Uma área onde a demanda desse tipo de pesquisa deve crescer é a do seqüenciamento de genomas, trabalho hoje realizado em todo o mundo, inclusive em São Paulo, em diversos projetos apoiados pela FAPESP. Em entre 30% e 60% dos casos de novas descrições de seqüências de DNA, não são conhecidas as funções bioquímica e biológica das proteínas envolvidas.
A importância da cristalografia e da luz síncrotron no estudo de proteínas é demonstrada pelo fato de 12 empresas farmacêuticas de grande porte se terem unido para formar a Associação de Cristalografia Macromolecular Industrial. Elas usam, em conjunto, duas estações de luz síncrotron nos Estados Unidos. Entre essas empresas estão Glaxo Wellcome, Merck, Bristol-Myers, Squibb e Procter e Gamble. A demanda pela utilização da luz síncrotron é tão grande que cerca de US$ 1 bilhão está sendo investido, hoje, em novos aceleradores, nos Estados Unidos e no Japão. O LNLS brasileiro custou, até aqui, US$ 70 milhões.
Cristais de proteína
Quando o problema é determinar a estrutura da molécula de uma proteína, ganha-se precisão com a técnica da cristalografia e rapidez com o uso da luz síncrotron, na qual o cristal da proteína é exposto à difração de raios X. Nesse processo, as ondas dos raios X interagem com os átomos da molécula e se espalham, formando imagens difragmentadas. Analisando em computadores o padrão de distribuição dos raios e os espaços resultantes, obtêm-se informações capazes de compor, em três dimensões, a estrutura do átomo da proteína.
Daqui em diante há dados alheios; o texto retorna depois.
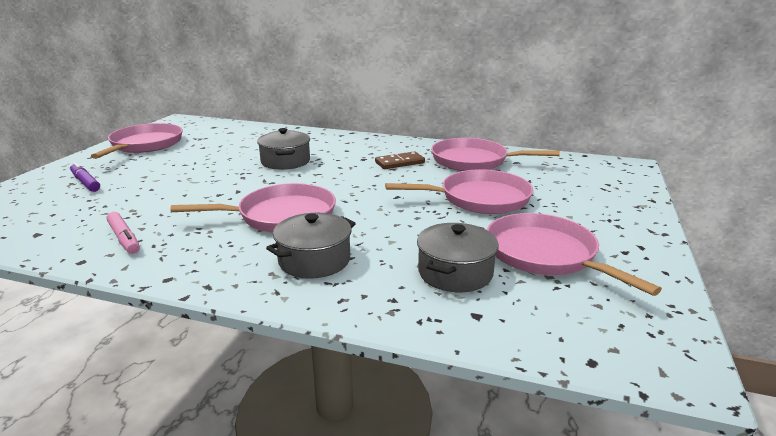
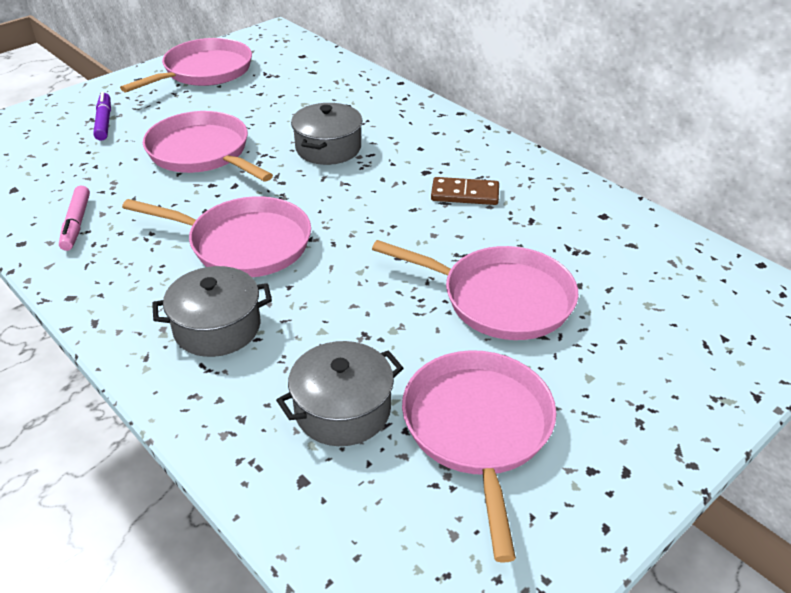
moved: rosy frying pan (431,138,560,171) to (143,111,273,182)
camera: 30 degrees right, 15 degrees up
Para esse tipo de estudo, porém, é essencial que a proteína seja cristalizada. “Ao natural, em solução, é impossível analisar corretamente a estrutura da proteína”, diz Igor Polikarpov. Isso porque a cristalização leva a um arranjo estrutural altamente regular. Não à toa, uma das fases mais complexas do processo é a da preparação das amostras. O LNLS tem instalações especiais para isso, que também existirão no futuro Centro de Biologia Molecular Estrutural.
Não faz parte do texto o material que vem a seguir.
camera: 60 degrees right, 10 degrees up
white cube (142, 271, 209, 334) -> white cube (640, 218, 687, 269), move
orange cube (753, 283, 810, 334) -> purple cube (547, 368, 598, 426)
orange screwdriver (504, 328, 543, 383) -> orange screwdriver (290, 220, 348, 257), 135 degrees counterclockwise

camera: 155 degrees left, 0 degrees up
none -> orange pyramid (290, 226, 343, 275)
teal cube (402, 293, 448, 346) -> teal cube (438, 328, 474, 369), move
O primeiro passo é clonar o gene que contém a proteína que se deseja estudar. A proteína é então colocada numa bactéria específica, que entra em reprodução acelerada. Com isso, conseguem-se grandes quantidades da proteína, seja ela de origem vegetal ou animal. A proteína é purificada e submetida a um processo físico de agregação. Um aumento da concentração, obtida por agentes químicos, finalmente leva à cristalização.